Dan Kegel's 1999 “C10K problem” identified that with 10,000 concurrent connections and 100 events/second:

Blocking model: 10,000 threads × ~8 MB stack = 80 GB RAM. OS limit ~few thousand threads.
select(): 10,000 fd scans × 100 events/sec = 1,000,000 vfs_poll() calls/sec. 99.99% wasted. Plus fd_set copy overhead. Plus hit FD_SETSIZE=1024 anyway.
poll(): Same O(n) scan; no fd limit. But 10K × 8 bytes = 80KB copied kernel↔user per call × 100/sec = 8MB/sec of pointless kernel↔user copies.
epoll: Only ready fds are ever touched. Cost is O(k) where k is the number of active connections. 10,000 idle connections cost exactly 0. This is the fix.

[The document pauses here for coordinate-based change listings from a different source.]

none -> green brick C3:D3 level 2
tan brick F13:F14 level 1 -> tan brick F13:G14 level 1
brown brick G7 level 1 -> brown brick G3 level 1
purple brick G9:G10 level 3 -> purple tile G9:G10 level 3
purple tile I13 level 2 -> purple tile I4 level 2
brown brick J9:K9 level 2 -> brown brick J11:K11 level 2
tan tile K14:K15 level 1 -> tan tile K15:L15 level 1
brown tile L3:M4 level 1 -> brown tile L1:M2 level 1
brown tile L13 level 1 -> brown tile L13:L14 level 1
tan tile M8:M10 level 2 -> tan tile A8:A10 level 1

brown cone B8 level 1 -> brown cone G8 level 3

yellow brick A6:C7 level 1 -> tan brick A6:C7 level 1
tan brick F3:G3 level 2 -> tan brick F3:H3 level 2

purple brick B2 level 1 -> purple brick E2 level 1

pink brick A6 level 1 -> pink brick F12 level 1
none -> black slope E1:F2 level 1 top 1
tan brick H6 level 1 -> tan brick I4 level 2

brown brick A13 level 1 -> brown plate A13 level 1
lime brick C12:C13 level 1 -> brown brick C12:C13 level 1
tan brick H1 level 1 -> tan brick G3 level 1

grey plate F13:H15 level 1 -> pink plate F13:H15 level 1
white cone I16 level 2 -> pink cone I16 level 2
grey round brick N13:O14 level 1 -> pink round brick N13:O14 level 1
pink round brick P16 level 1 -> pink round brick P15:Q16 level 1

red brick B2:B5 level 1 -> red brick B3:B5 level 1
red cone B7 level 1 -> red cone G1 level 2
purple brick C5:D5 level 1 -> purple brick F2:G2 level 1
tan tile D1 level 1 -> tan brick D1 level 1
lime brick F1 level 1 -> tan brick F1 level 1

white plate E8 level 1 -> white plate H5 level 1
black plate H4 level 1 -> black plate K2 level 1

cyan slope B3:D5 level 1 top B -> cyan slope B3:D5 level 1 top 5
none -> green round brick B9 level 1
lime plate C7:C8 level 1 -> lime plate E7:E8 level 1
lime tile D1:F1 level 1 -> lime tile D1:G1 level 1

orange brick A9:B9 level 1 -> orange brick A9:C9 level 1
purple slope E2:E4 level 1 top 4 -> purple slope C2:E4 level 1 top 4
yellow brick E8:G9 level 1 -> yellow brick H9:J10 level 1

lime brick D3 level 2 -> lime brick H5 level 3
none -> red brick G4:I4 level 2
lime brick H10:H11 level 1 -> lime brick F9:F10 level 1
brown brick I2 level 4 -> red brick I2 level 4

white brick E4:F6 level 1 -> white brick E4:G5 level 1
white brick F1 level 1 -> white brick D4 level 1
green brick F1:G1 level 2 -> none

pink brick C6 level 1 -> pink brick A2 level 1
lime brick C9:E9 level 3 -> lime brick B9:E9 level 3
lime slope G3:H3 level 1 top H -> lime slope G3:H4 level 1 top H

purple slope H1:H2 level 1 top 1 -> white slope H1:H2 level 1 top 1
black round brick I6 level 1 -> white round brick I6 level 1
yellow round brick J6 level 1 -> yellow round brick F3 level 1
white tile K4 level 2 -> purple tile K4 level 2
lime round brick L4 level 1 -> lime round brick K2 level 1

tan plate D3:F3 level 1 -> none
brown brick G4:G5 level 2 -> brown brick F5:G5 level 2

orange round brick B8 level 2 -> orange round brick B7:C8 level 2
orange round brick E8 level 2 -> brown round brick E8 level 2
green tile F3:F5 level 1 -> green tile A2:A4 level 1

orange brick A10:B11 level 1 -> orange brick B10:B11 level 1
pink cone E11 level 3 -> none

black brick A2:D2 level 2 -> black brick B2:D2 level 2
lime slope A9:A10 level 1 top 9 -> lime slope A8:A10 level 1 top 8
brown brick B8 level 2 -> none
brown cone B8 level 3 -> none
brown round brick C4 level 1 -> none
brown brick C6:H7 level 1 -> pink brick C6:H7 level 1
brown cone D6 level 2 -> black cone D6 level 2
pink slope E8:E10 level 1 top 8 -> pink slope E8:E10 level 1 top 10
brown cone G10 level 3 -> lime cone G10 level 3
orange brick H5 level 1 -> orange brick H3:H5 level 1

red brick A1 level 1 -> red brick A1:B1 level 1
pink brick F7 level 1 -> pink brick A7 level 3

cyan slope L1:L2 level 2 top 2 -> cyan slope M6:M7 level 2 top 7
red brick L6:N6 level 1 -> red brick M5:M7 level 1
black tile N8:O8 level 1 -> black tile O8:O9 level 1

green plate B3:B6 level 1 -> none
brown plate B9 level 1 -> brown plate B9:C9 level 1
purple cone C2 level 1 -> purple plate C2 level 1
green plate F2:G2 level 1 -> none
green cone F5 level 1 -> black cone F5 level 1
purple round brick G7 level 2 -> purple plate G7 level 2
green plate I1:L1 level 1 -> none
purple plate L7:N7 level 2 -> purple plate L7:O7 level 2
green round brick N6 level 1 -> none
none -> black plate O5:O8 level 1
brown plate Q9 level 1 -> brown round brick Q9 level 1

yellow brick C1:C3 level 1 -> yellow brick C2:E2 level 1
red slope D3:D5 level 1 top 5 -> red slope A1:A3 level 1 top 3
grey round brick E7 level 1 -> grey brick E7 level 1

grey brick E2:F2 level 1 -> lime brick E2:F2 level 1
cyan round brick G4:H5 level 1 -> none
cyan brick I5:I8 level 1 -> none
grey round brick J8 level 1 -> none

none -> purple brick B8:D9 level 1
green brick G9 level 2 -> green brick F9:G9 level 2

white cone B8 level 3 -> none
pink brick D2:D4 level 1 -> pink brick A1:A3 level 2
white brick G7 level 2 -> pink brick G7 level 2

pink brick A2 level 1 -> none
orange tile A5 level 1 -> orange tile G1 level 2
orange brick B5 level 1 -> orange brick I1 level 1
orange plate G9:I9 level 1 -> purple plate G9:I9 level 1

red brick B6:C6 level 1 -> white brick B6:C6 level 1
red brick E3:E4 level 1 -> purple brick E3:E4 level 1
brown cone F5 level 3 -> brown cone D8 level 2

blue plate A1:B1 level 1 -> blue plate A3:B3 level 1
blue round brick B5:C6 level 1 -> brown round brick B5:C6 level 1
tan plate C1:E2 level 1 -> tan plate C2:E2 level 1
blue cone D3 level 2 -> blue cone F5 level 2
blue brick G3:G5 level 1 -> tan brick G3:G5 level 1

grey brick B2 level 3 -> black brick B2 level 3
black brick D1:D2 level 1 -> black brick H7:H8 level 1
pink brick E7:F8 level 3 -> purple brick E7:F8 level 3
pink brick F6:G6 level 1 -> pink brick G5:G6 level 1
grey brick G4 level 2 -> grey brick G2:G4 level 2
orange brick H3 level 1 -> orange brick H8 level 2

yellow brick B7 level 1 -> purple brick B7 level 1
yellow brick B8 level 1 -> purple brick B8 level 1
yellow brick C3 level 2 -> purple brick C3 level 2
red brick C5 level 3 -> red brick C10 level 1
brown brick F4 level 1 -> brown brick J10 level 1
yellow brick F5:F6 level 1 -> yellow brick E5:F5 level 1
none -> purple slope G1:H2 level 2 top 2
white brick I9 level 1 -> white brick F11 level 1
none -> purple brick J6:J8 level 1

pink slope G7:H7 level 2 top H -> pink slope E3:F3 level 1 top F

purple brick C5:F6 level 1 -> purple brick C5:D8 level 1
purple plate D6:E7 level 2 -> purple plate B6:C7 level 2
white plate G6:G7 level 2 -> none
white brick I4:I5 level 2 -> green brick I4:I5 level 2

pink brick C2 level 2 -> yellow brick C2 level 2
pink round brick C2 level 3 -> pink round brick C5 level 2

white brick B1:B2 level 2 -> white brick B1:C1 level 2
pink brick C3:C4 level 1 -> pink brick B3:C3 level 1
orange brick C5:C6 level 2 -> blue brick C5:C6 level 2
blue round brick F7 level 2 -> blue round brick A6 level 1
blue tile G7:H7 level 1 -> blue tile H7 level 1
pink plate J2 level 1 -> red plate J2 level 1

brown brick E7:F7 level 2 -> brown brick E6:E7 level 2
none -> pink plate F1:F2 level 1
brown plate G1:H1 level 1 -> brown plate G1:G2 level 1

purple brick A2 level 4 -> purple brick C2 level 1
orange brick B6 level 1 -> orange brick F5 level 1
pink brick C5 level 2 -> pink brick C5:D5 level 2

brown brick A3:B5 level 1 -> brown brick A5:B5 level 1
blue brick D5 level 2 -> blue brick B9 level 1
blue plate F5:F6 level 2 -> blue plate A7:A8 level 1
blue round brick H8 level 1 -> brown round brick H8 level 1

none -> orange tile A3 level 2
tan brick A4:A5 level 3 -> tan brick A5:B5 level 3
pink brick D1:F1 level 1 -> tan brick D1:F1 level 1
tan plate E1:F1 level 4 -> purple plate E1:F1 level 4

Scenario (10K connections, 100 events/s)	vfs_poll calls/sec	Waste
select(nfds=10000)	10000 × 100 = 1,000,000	99.99%
poll(fds, 10000)	10000 × 100 = 1,000,000	99.99%
epoll_wait() (100 ready)	100 × 100 = 10,000	0%

When select() / poll() Are Acceptable

N < 50–100 fds: O(n) cost is negligible; code simplicity wins
Short-lived connections: setup overhead matters less than at steady-state
Portability: select() works everywhere; epoll is Linux-only
stdin + a few network fds: typical CLI tool use case
But: never use select() if any fd might be > 1023 (file descriptors from daemon code commonly exceed this)

7. Interview Prep — Questions This Page Answers

#	Question	Key answer
Q1	What happens between a NIC receiving a packet and select() returning?	NIC DMA → MSI-X IRQ → napi_schedule → softirq net_rx_action → tcp_v4_rcv → sk_data_ready → wake_up_interruptible_all → try_to_wake_up → do_select re-scan
Q2	What is FD_SETSIZE? Why can't you do select(nfds=10000)?	fd_set is 128 bytes (1024 bits) hardcoded. nfds > 1024 causes undefined behavior in FD_SET macros. poll() has no such limit.
Q3	Why is select() O(n)?	do_select() calls vfs_poll() for every fd in the input bitmap on every call, even if only 1 is ready. All n fds are scanned per wakeup.
Q4	How does a process sleeping in select() get woken up?	__pollwait adds process to socket's wait queue. sk_data_ready → wake_up_interruptible_all → try_to_wake_up sets TASK_RUNNING and adds to run queue.
Q5	What is the difference between select() and poll()?	Both O(n). poll() has no FD_SETSIZE limit, doesn't destroy input, supports POLLRDHUP. select() uses bitmap; poll() uses pollfd array (8B/fd).
Q6	What is the thundering herd problem with select()?	Multiple processes watching the same fd all wake up on one event. Only one gets the data; others waste a context switch + O(n) scan.
Q7	What is the difference between I/O multiplexing and async I/O?	Multiplexing: kernel notifies READINESS; app still calls read() to get data (2 phases). Async: kernel performs the I/O and delivers data to app buffer directly (1 phase, 0 blocking).
Q8	How does select() know which fd in the set is the one that became ready?	On wakeup, do_select() re-scans the ENTIRE fd_set calling vfs_poll() for each fd. The one(s) returning POLLIN are set in the result bitmap. No shortcut — O(n) every time.